さしもの猛暑も彼岸が近くなり落ち着いたようだ。またまた親友の「酒」の話し。
歌人・若山牧水の作に有名なこんな歌がある。
白玉の 歯にしみとおる 秋の夜の 酒はしずかに 飲むべかりけれ
「秋らしくなった。酒が恋しくなるなぁ」と女房に言ったら「あなたはいつでも恋しいんでないの ? 」と言われた。まぁ、酒を友としてじきに半世紀に手が届き、女房との付き合いより長いのだから文句いわれても仕方ない。
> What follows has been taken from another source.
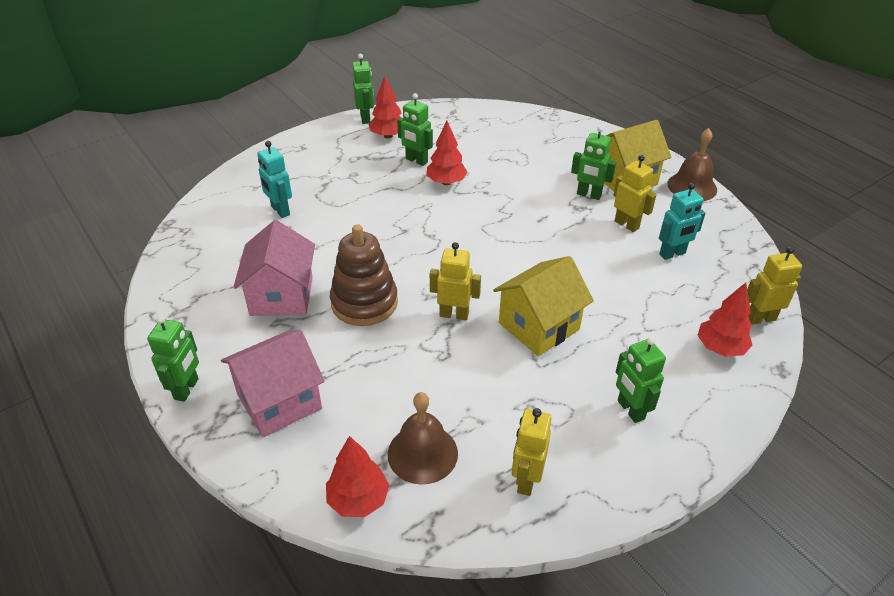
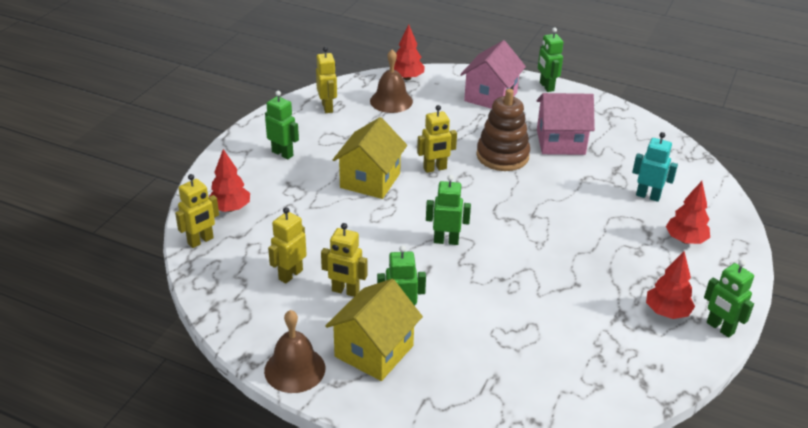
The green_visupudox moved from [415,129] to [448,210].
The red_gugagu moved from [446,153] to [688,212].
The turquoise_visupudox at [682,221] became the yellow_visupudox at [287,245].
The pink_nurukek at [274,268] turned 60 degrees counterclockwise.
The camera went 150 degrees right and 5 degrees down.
若い頃は他に遊ぶものもない時代、「ちょっと行くか ? 」と同僚を誘えば「よっしゃ」と同時に足先が‘行きつけ'に向いたが、最近の若い人を誘っても「どこへ行くんですか」「酒は苦手ですから」が多く、飲み仲間を失った年寄りには‘悪い酒'とあいなる。
だから、牧水の名歌でも‘酒はしずかに―'には異論があるところだ。
「笑い上戸」「泣き上戸」「怒り上戸」が酒飲みの‘三癖'とか…。‘笑い'は結構だが‘泣き、怒り'は弱ったもの。「それではお前は」と聞かれれば「会話上戸」と答えることにしているが、人様にシラフの時に聞くと「口角泡を飛ばしてやりあってたゾ」とのことで、これまたご迷惑のかけっ放しの何十年というしかない。
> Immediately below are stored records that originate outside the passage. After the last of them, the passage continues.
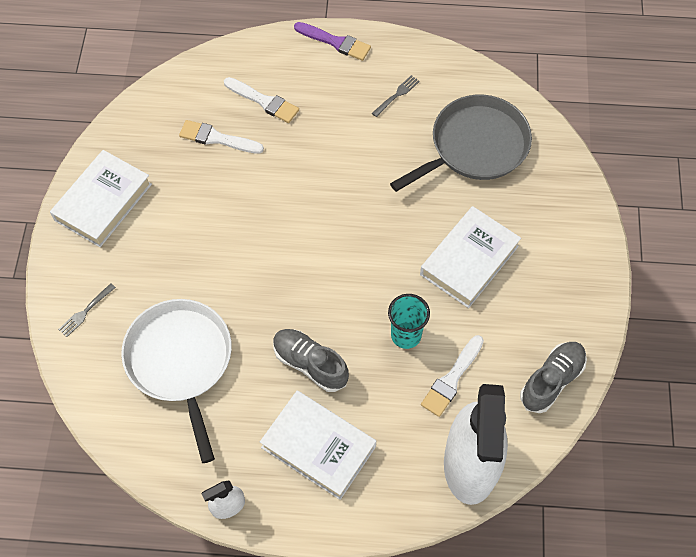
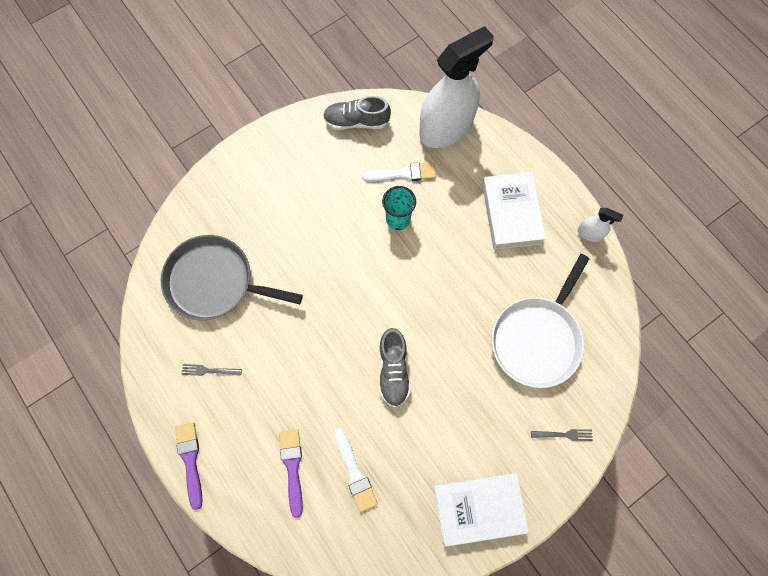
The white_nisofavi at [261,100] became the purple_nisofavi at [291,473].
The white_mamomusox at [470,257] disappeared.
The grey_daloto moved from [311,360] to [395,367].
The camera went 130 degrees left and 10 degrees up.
10年程前の現役時代は、懐にも少々余裕があり、「行け、行け」と 2,3 次会となり、帰宅は午前様が常態。お得意様とのお付き合いともなれば , 親友の酒を‘殺して'飲むことも…。結果は翌朝明らかで、二日酔いの頭を振りながら必死に出社のありさまだ。
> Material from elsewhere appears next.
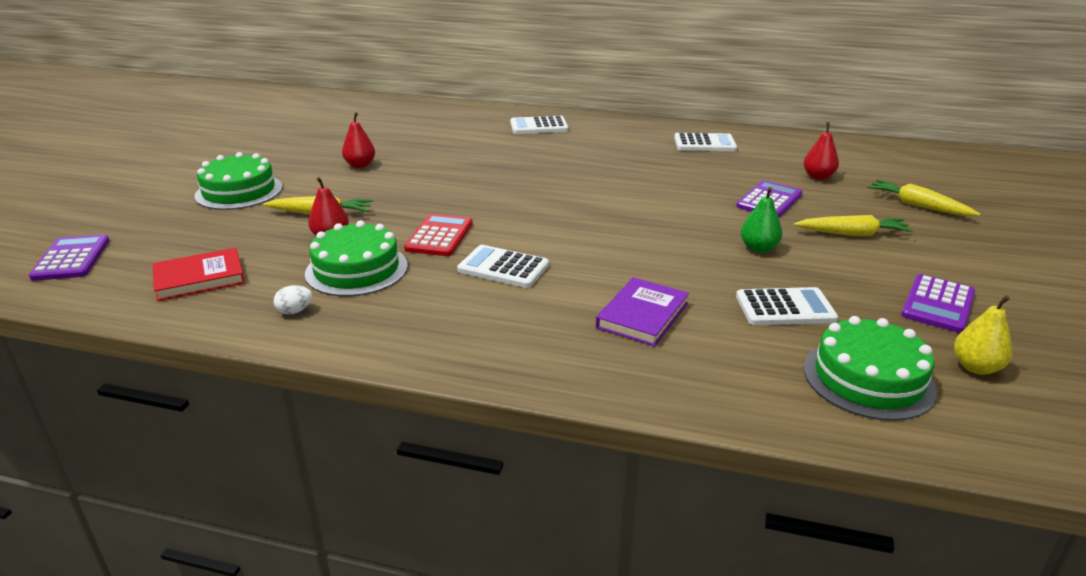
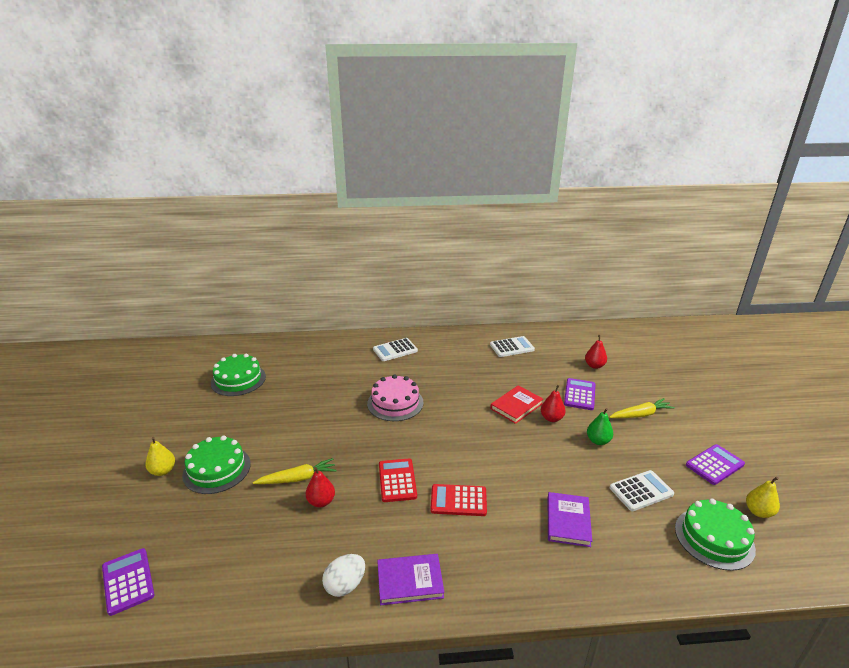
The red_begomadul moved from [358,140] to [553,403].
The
そこで現在。 M@WS Walking でも企画したことのある東京・深川の八幡宮に、加齢による‘俄か信仰'臭くなったためか数ヶ月ごとに参拝するようになった。不動尊と八幡宮にお参りした後、深川丼の老舗に飛び込み「ぶっかけ頼む、その前に常温で1杯お願い」と注文し、日本酒をコップでひっかけて‘ぶっかけ'を流し込みお天道様の高いうちに帰宅する。これぞ「至福の時」で若い者には真似のできない‘親友とのつきあい'となる。
二日酔いするような暴飲する体力もないし、経済的にもこの程度が適当。第一、巾着を握っている女房が昔のように飲ませてくれぬ。 (これが本音か?)
「秋の夜長」、前々回も書いたが図書館でお借りした本を片手に、チビチビと嗜む一杯の酒の旨さが分かってきたのは、神様が与えてくれた「本物の自分の時間の楽しみ方」と勝手に考え納得している。